Measuring Intelligence through Games
Tom Schaul, Julian Togelius, Jürgen Schmidhuber
TL;DR
The paper tackles the lack of a practical, general benchmark for AGI by extending Legg–Hutter's universal intelligence to finite time and restricting evaluation to a computable space of games described in a suitable language. It proposes a two-phase, anytime-measure that uses biased Monte Carlo sampling over game environments weighted by environment complexity and time, yielding a scalable and fair comparison across diverse AI approaches. Key contributions include a concrete framework for time-aware intelligence measurement, explicit incorporation of resource constraints, and a discussion of game description languages and competitions to realize general game intelligence testing. The approach aims to enable broad, interpretable, cross-domain assessments of general intelligence with practical applicability and room for future competition-based refinement.
Abstract
Artificial general intelligence (AGI) refers to research aimed at tackling the full problem of artificial intelligence, that is, create truly intelligent agents. This sets it apart from most AI research which aims at solving relatively narrow domains, such as character recognition, motion planning, or increasing player satisfaction in games.

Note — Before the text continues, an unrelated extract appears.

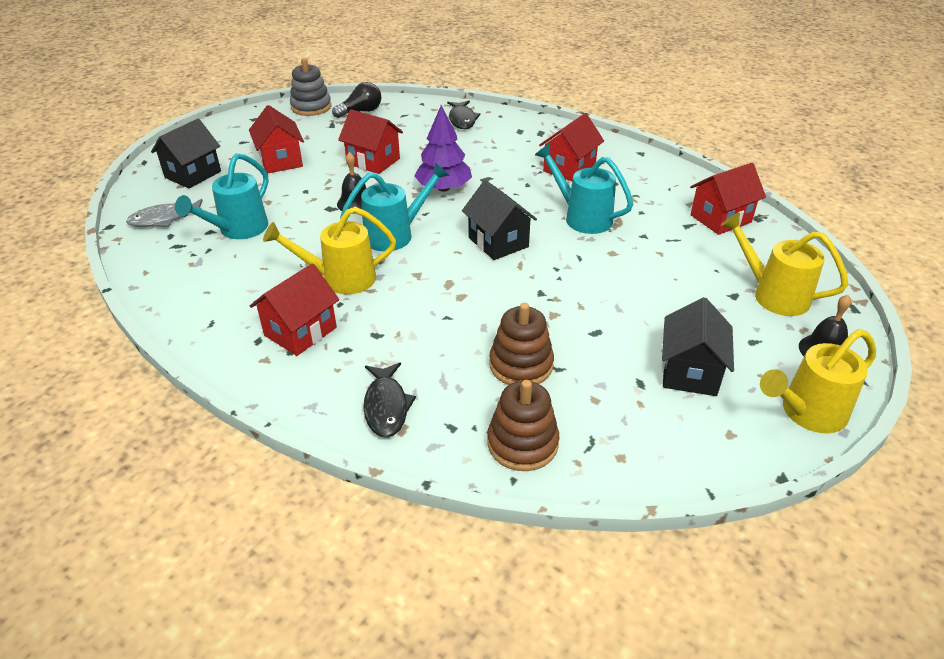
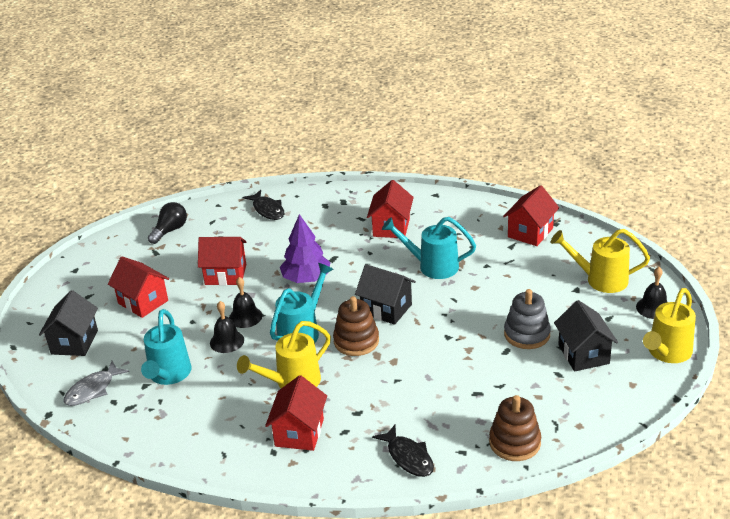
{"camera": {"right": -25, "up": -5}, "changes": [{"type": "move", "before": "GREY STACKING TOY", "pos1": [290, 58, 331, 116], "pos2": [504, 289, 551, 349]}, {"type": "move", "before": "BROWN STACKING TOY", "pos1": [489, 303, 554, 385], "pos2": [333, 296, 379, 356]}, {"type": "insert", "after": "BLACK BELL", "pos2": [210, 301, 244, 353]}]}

But how do we know when an agent is truly intelligent? A common point of reference in the AGI community is Legg and Hutter's formal definition of universal intelligence, which has the appeal of simplicity and generality but is unfortunately incomputable. Games of various kinds are commonly used as benchmarks for "narrow" AI research, as they are considered to have many important properties. We argue that many of these properties carry over to the testing of general intelligence as well. We then sketch how such testing could practically be carried out. The central part of this sketch is an extension of universal intelligence to deal with finite time, and the use of sampling of the space of games expressed in a suitably biased game description language.